The Central Intelligence Agency (CIA) once considered the idea of using lightning as a weapon system. In the late 1960s, an unknown scientist proposed the service use lightning strikes as a weapon that would leave behind “little or no evidence,” making it difficult to identify the U.S. government as the perpetrator. The CIA, despite always being interested in covert weapons, never developed the idea. Probably.
The pitch, which Forbes discovered in declassified CIA files, involved using “artificial leaders” of thin metal wires to “cause discharges to occur where and when we desire them.” The wires, a few thousands of an inch in diameter, would unfurl from aircraft or rockets launched into the atmosphere.
Then, once lightning occurred, it would be drawn to the metal wire and strike the ground where the wire terminated. The idea seems to be that the wire would be close enough to fry whomever the CIA wanted to assassinate with 300 million volts of electricity.
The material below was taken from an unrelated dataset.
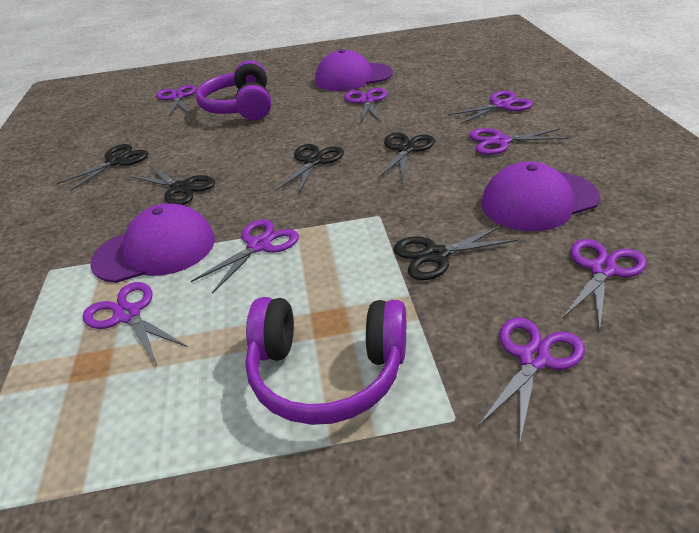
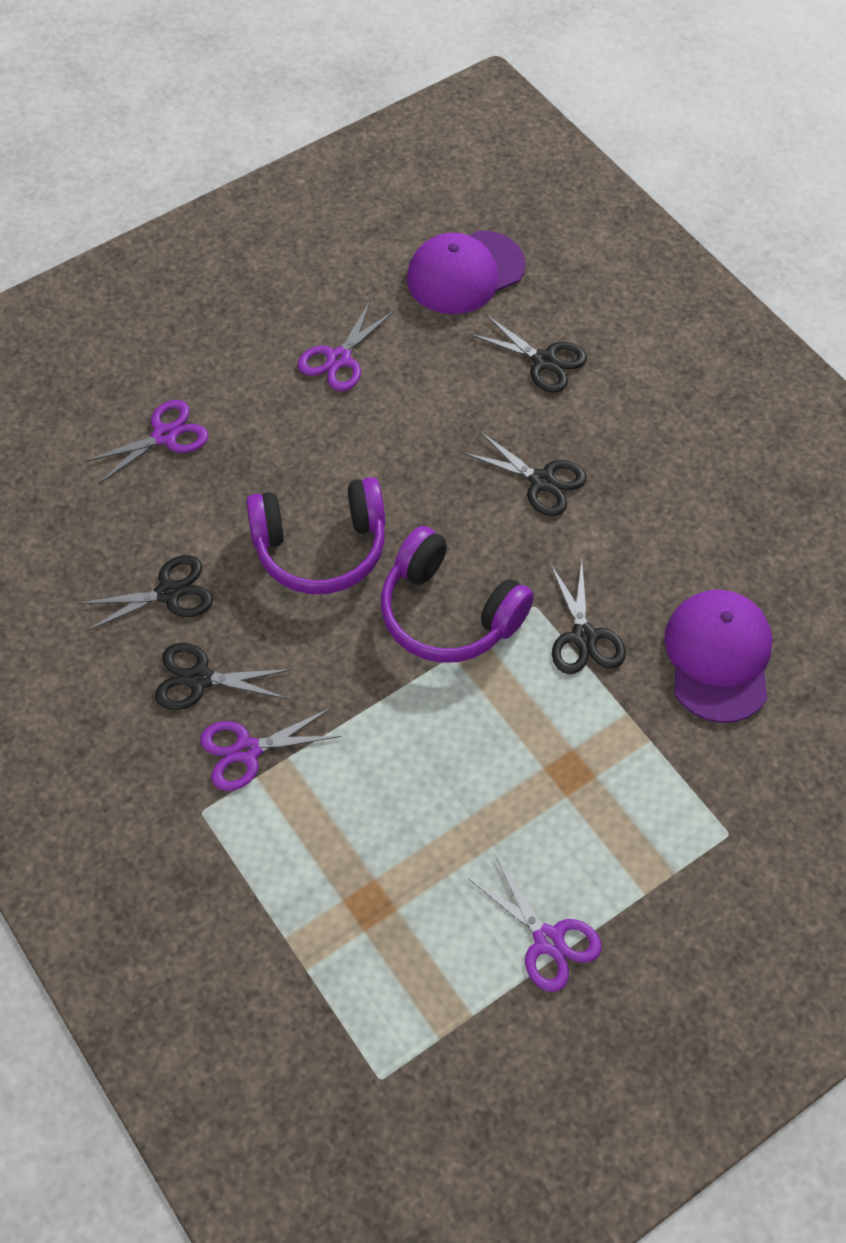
purple cap: 3 -> 2
purple scissors: 8 -> 4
There were some interesting upsides to the weapon unique to using natural weather phenomena. For one, it was cheap, since lightning is practically free. Second, it left behind no traces like bullet casings, missile fuselages, or other telltale signs of state-sponsored assassination. According to the Centers for Disease Control and Prevention, the chances of being struck by lightning are only 1 in 500,000, and an observer would likely believe the target was simply a victim of bad luck.